An AWK program is a series of pattern command pairs.

pattern { command }
pattern { command }
...

Patterns can be regular expressions (see a pattern here?).

A simple AWK program looks like this:

ps aux | awk "/bash/ {print}"

It matches a pattern and prints the line. Pretty much the same as ps aux | grep bash.

AWK understand columns, so we can select just a column.

ps aux | awk '/bash/ { print $2 }'

Or multiple columns:

ps aux | awk '/bash/ { print $1, $2 }'

We can set the field separator (FS):

cat /etc/passwd | awk '/bash/ { print $1, $7 }' FS=':'

We can sum columns:

ps au | awk '{ SUM+=$6 } END { print SUM }'

Variable SUM is assigned to the sum of column 6, then we print the Variable.
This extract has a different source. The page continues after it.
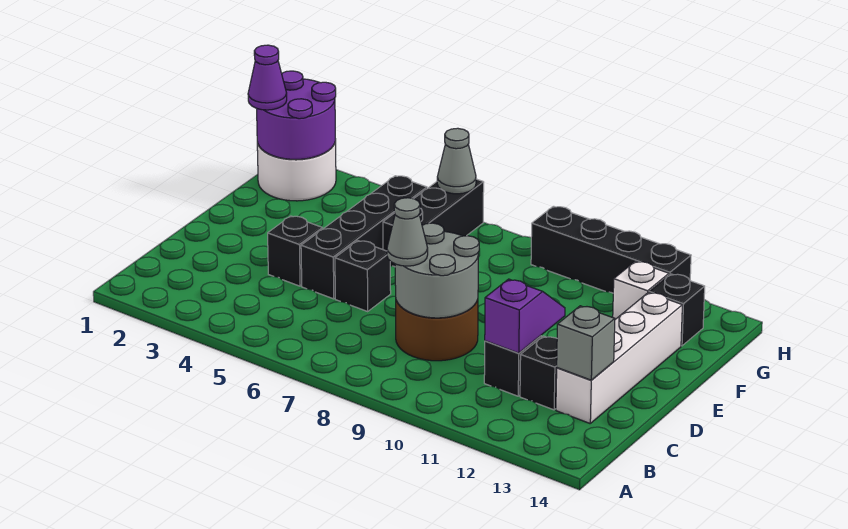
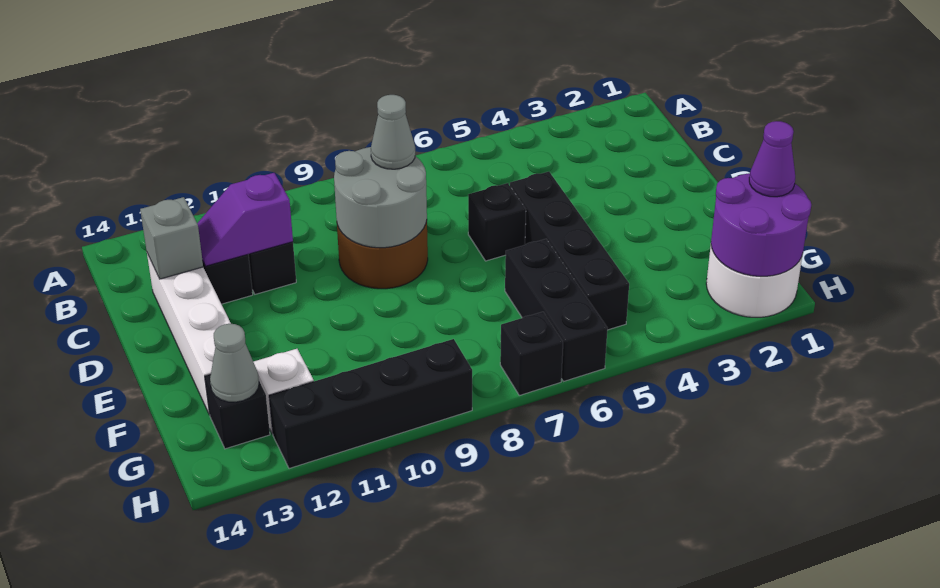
purple slope C11:D11 level 2 top C -> purple slope C11:C12 level 2 top 11
black brick D4 level 1 -> black brick H7 level 1
grey cone H6 level 2 -> grey cone G13 level 2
We can also skip rows (aka records).

ps au | awk 'FNR>1 { print }'

Here we are skipping the first row. FNR (for File Number of Records) basically means the line number.
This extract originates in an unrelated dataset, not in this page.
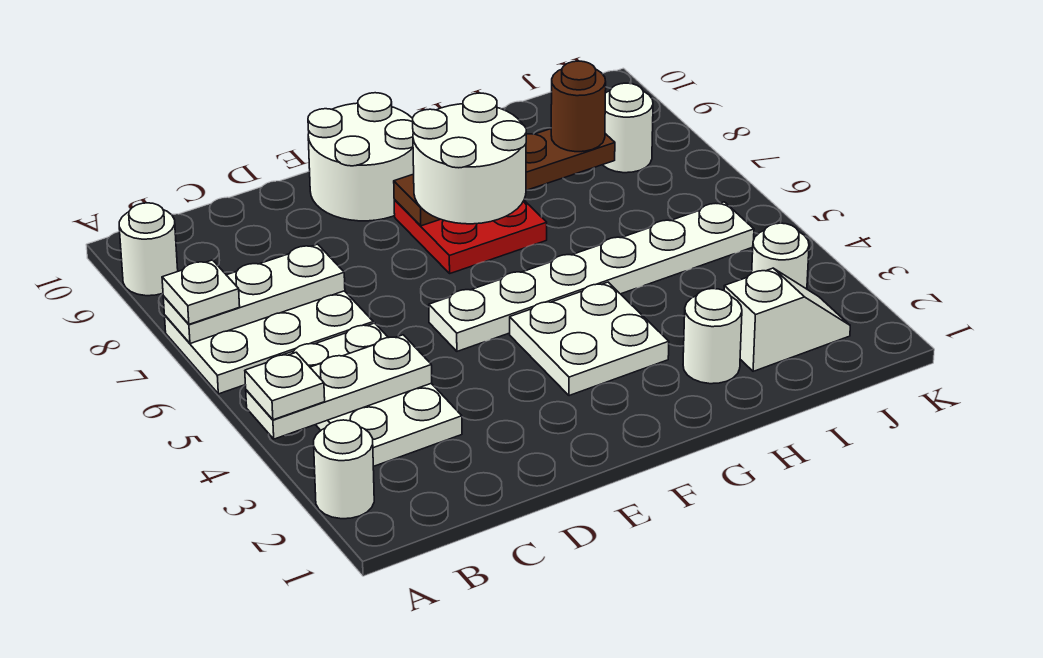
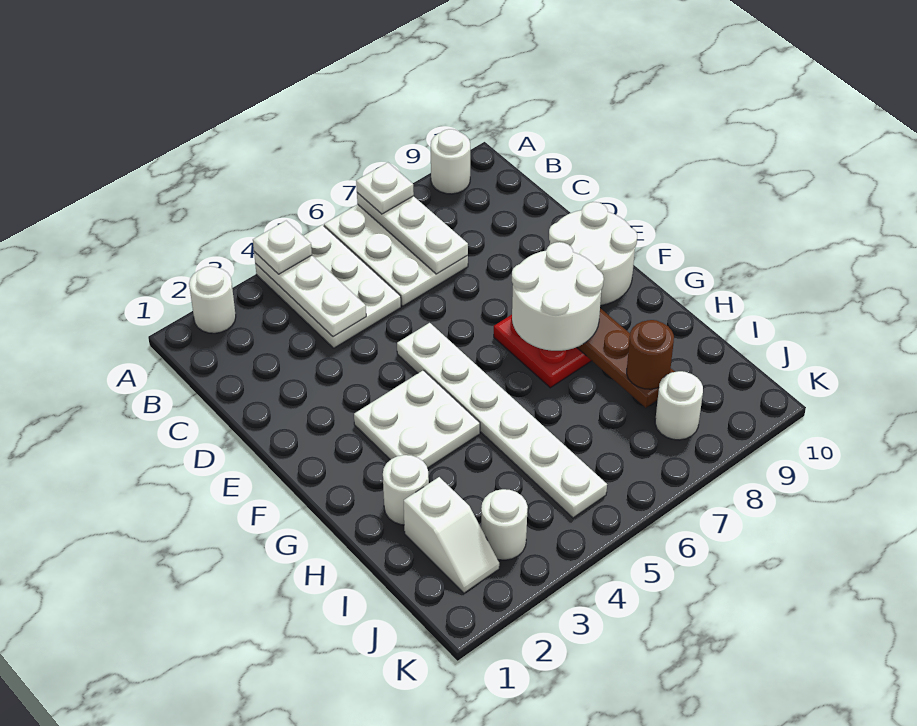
white plate B3:C5 level 1 -> white plate A4:C5 level 1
We can count number of characters in a file.

First create a test file:

python -c 'import this' > zen.txt

Then count the characters.

awk '{ chars += length + 1 } END { print chars }' zen.txt

This is similar to wc -m zen.txt. The + 1 is to account for newlines. END is a pattern that matches the end of a file. There is also a BEGIN.
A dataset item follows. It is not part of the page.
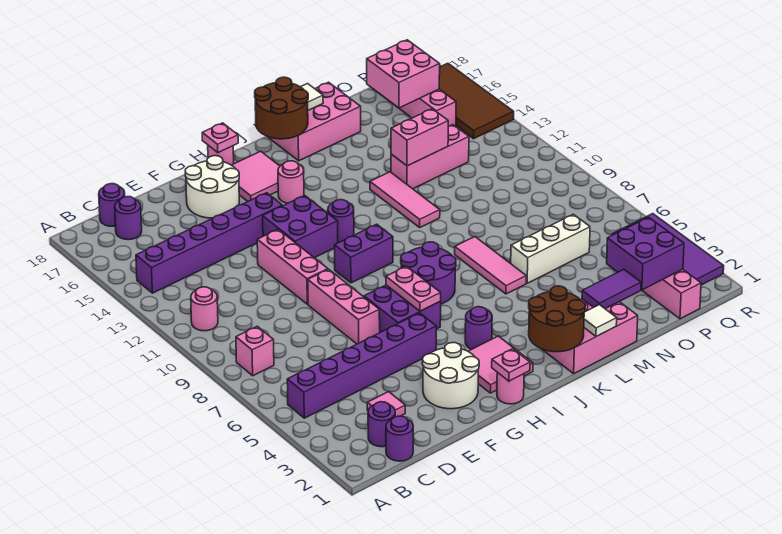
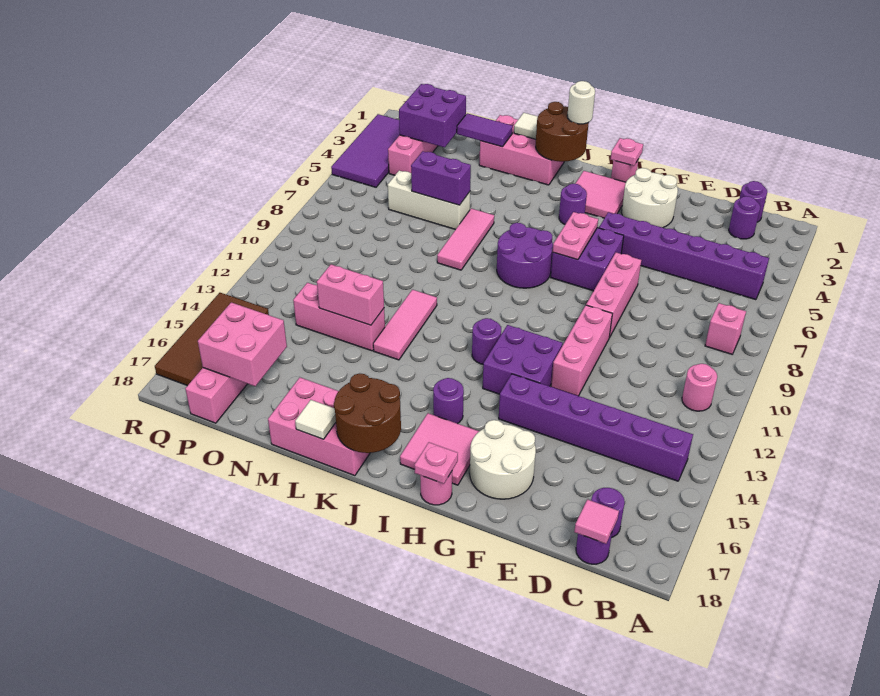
pink tile D3 level 1 -> pink tile C18 level 2
purple brick H10:I10 level 1 -> purple brick M6:N6 level 2
pink round brick I15 level 1 -> purple round brick I15 level 1
none -> white round brick J1 level 3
Since we can do arithmetic in AWK, we can make a script to count the number of normal pages.

awk '{ chars += length + 1 } END { print chars / 2400 }' zen.txt

AWK also supports functions.

awk 'function normal_pages(characters) {
  return characters / 2400
}
{
  chars += length + 1
}
END {
  print normal_pages(chars)
}' zen.txt

You can see more examples on Wikipedia or read the full User’s Guide for GNU Awk.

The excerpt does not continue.